SOCIOECONOMIC STATUS AND PARENTAL EDUCATION LEVEL
The lower odds of reporting "very good" PF by reporting "optimal MD", the higher SES has been observed among the participants in the current study. However, participants with higher SES represent a higher proportion reporting "very good" PF (p = 0.003) and "optimal MD" (p < 0.001) with respect to the other two SES. These two facts are in accordance with previous studies reporting a lower performance in PF tests in children with lower SES (26) and also higher SES associated with higher adherence to MD (27). Also, due to the well-known relationship between SES and education level, it was expected to find similar results regarding parental education level. Hence, those participants with parents/legal guardians holding "university studies" reported a higher statistically significant proportion of participants with "very good" PF (p = 0.001) and a higher statistically significant proportion of participants with "optimal MD" (p = 0.044). However, participants with parents/legal guardians with "no university studies" had higher odds of "very good" PF when they reported "optimal MD" (OR = 1.5; 95 % CI, 1.0-2.4, p = 0.05) in comparison with the odds observed in the category "university studies" (OR = 1.2; 95 % CI, 0.8-1.7, p = 0.464).
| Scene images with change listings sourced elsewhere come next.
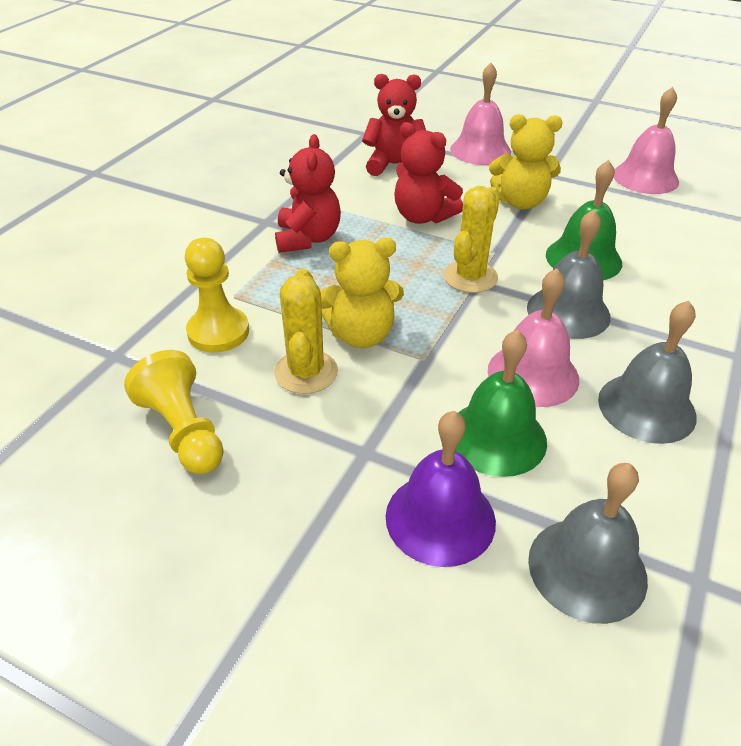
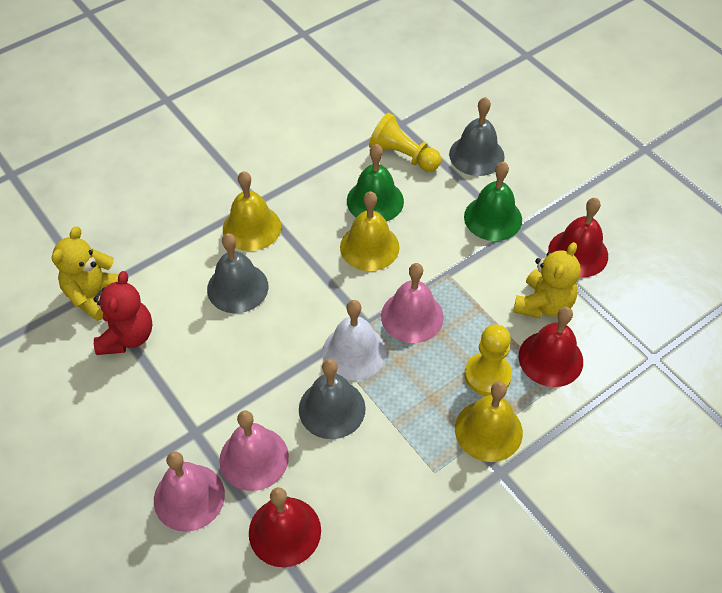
purple bell: 1 -> 0
red bell: 0 -> 3
red teddy bear: 3 -> 1
white bell: 0 -> 1
yellow bell: 0 -> 3
yellow cactus: 2 -> 0

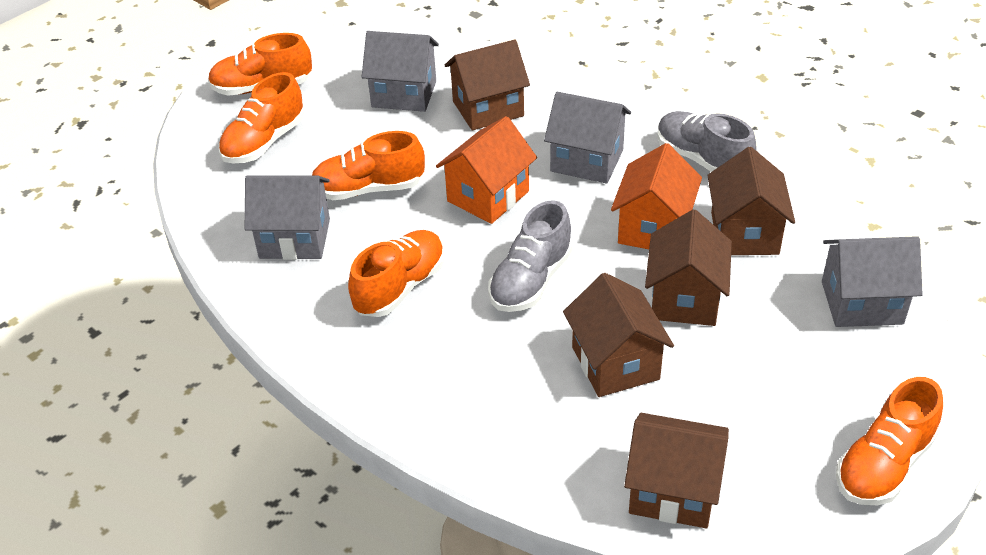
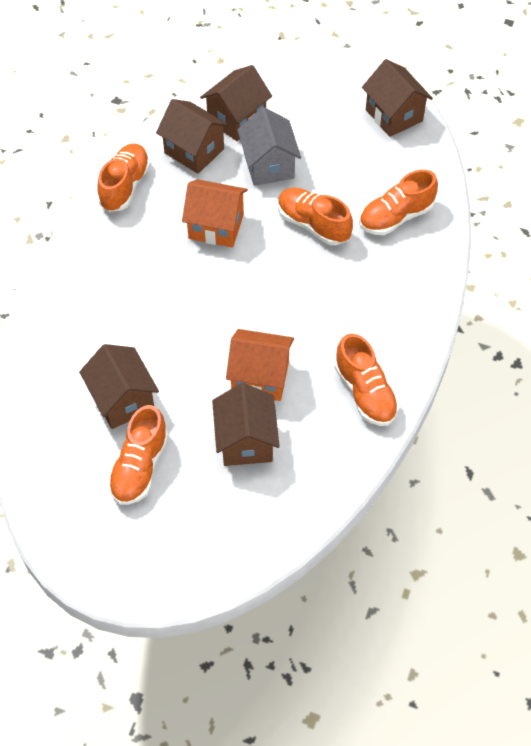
grey house: 4 -> 1
grey shoe: 2 -> 0

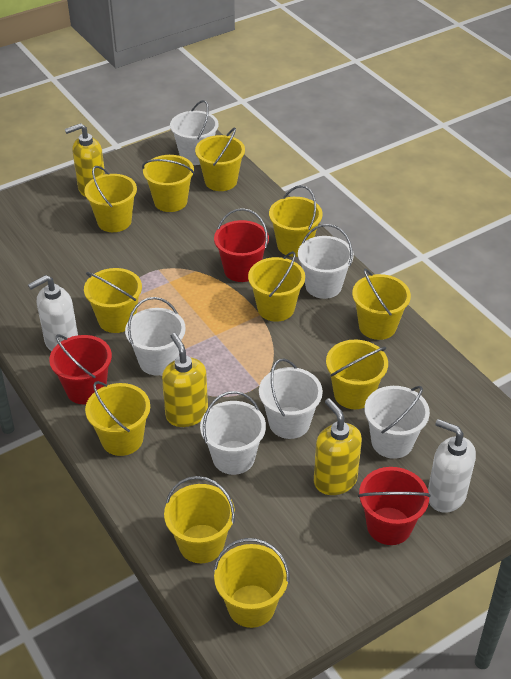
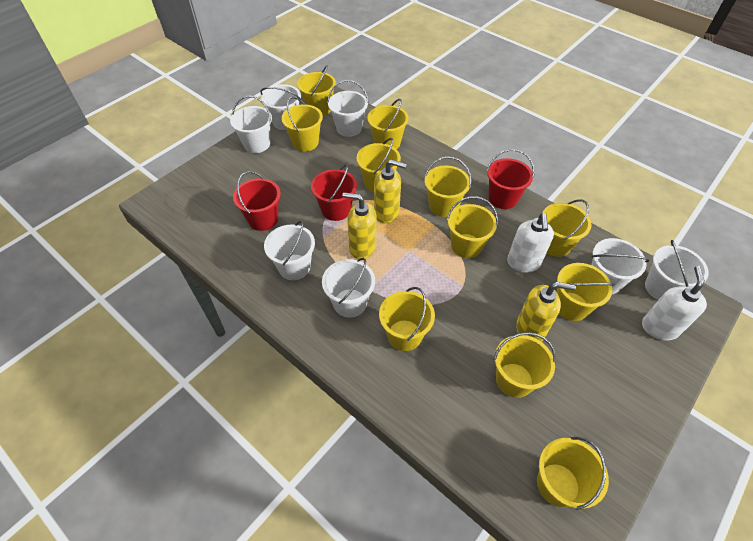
white bucket: 6 -> 7

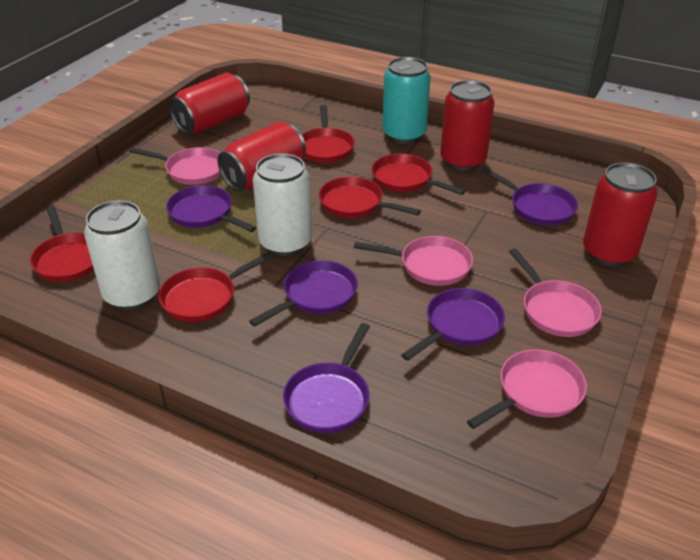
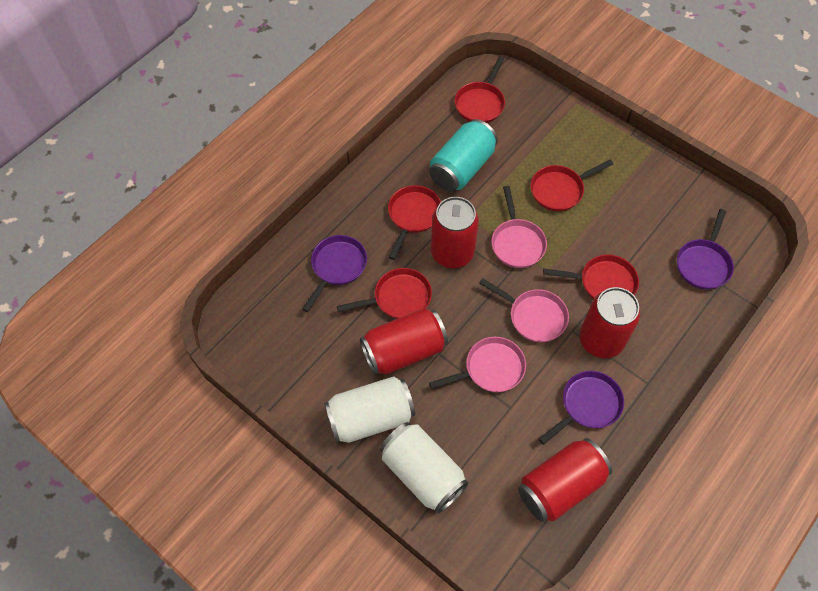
pink pan: 4 -> 3
purple pan: 5 -> 3

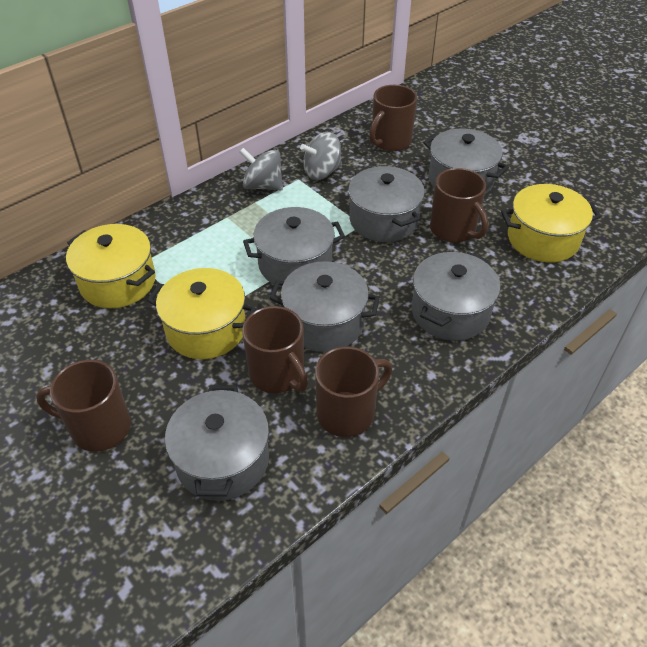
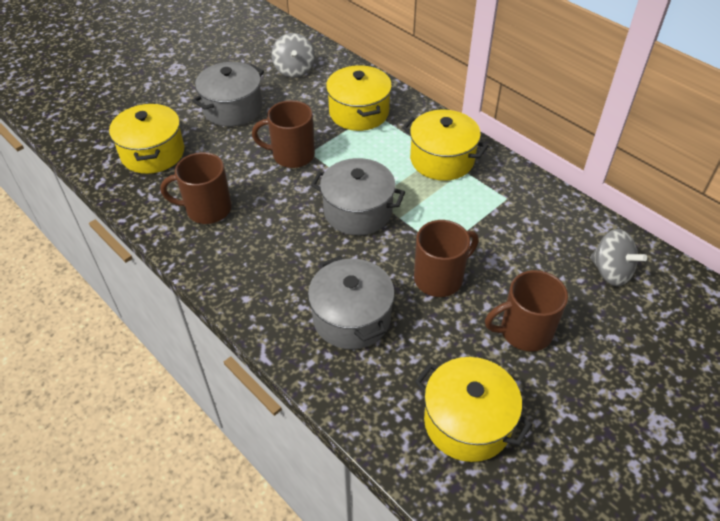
brown mug: 5 -> 4
grey pot: 6 -> 3
yellow pot: 3 -> 4

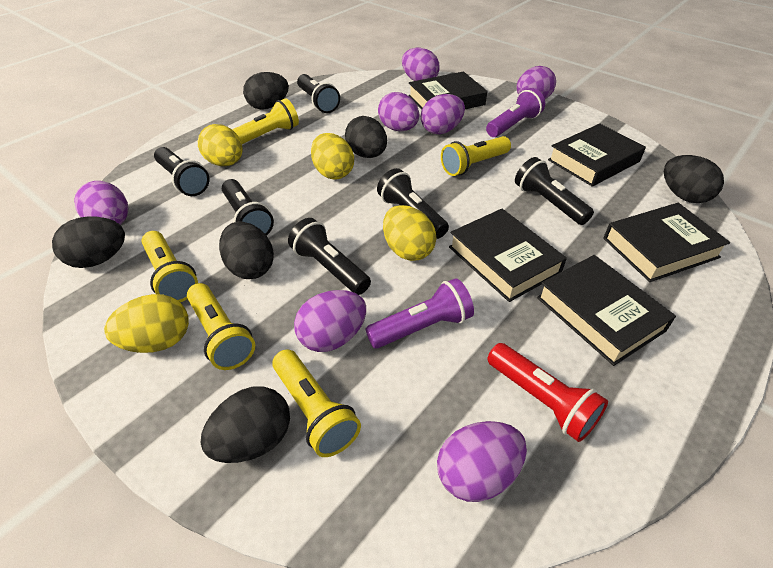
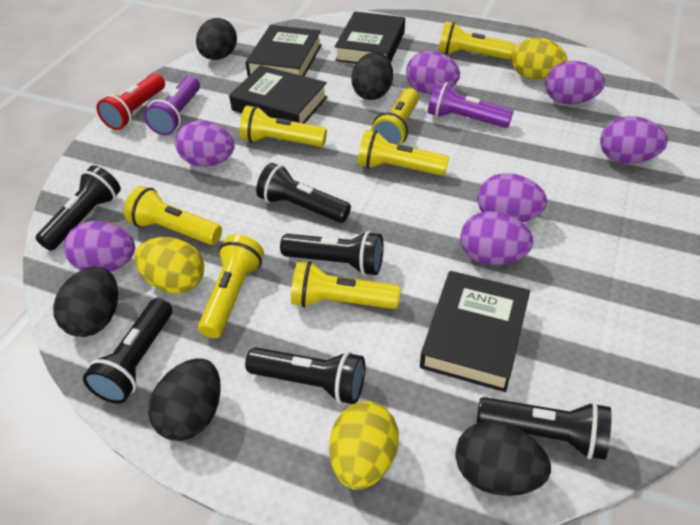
black book: 5 -> 4
black egg: 6 -> 5
yellow egg: 4 -> 3
yellow flashlight: 5 -> 7

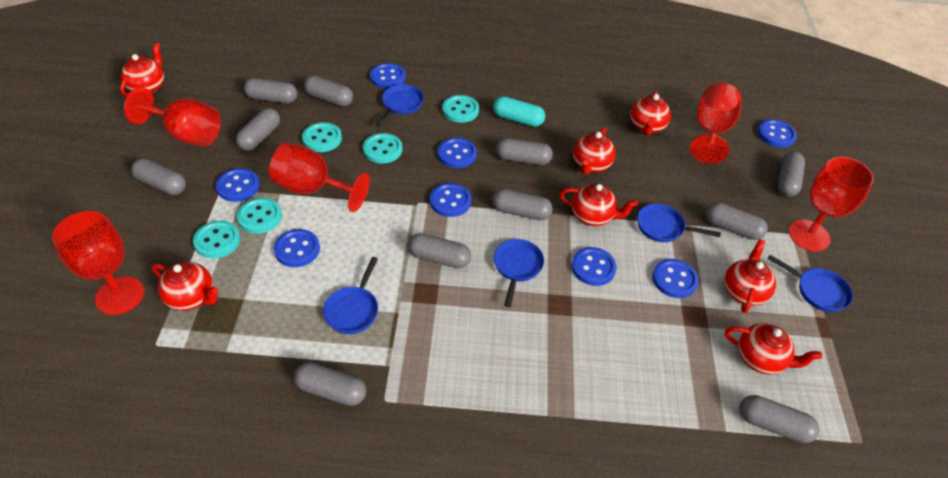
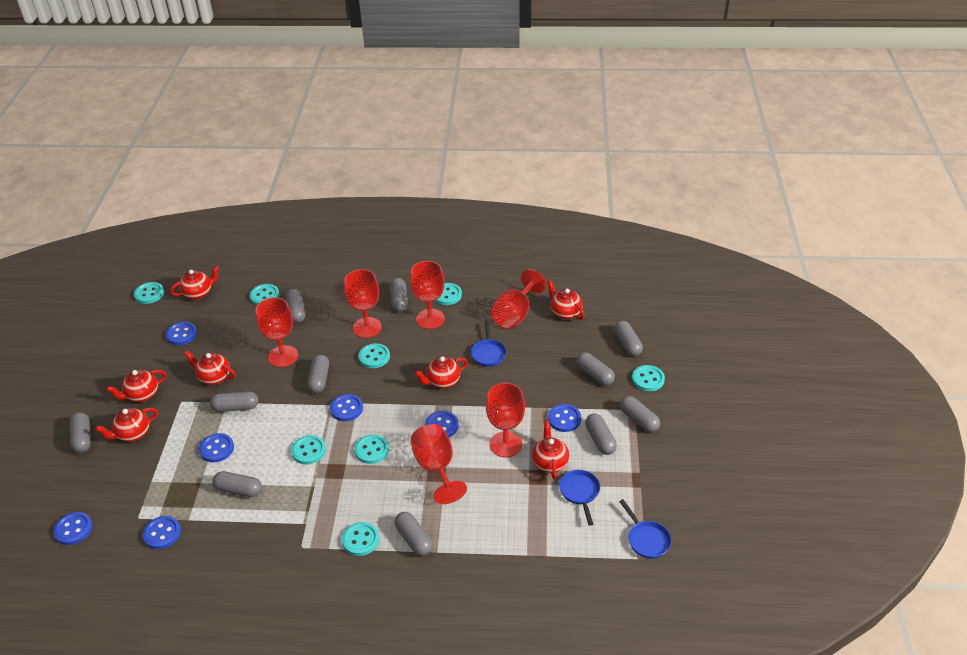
blue button: 8 -> 7
blue pan: 5 -> 3
red goblet: 5 -> 6
turquoise button: 5 -> 8
turquoise capsule: 1 -> 0

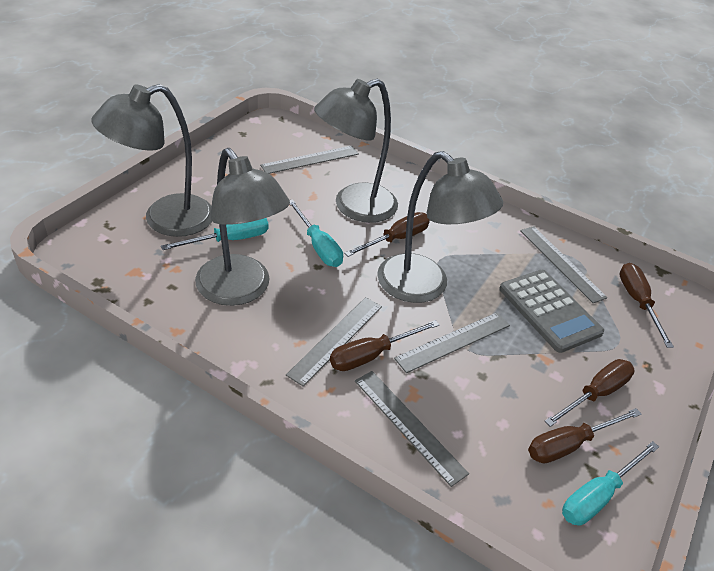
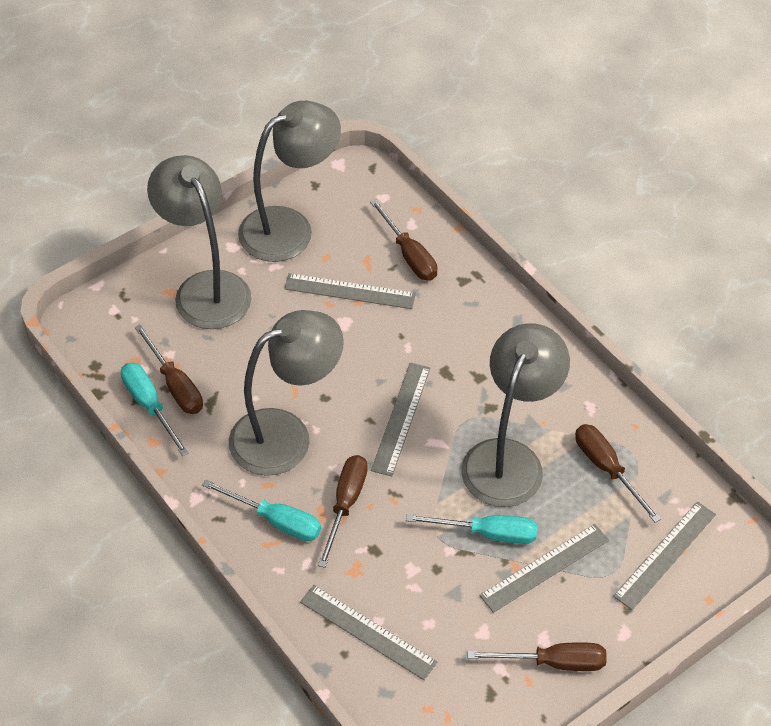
grey calculator: 1 -> 0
It is well-known the role of the mothers' education level in relationship with children and adolescents' dietary habits (27), and this fact could have influenced the observed results, but the current study did not register which of the parents completed the survey, therefore these results must be interpreted with caution. In addition, parental educational level mediates the association between adherence to MD and obesity (28), therefore this social factor must be considered in these relationships.
STRENGTHS AND LIMITATIONS
The current study presents the strength of analyzing the association during the COVID-19 lockdown, when social inequalities have been shown as strong factors affecting differences between people. Also, it is relevant to highlight that this study used a questionnaire to report PF and results are in accordance with a previous study using field tests (22), which could be relevant to test larger sample size since the use of questionnaires requires less time in comparison with field tests.
Also, there are limitations to be recognized. This is a cross-sectional study; therefore, conclusions should be interpreted with caution. Also, each country adopted different restrictions that could have affected in different ways to the workers in each SES. Besides, due to the impossibility to assess PF using field test, the current study used a proxy-reported PF questionnaire, which has limitations to report the real PF status. In addition, we recorded only the education level of the person that completed the survey when it has been observed that mother's education is a determinant of the MD (20).
CONCLUSIONS
There was more likely to report a "very good" PF during the COVID-19 lockdown when the participant was classified as "optimal MD" in boys in comparison with the odds observed in girls. In addition, an association between "very good" PF and "optimal MD" was observed in participants with parents/legal guardians with "no university studies".
These results must be considered with caution because there is controversy with the scientific literature before the COVID-19 pandemic; however, the new situation observed during the lockdown could have affected these relationships.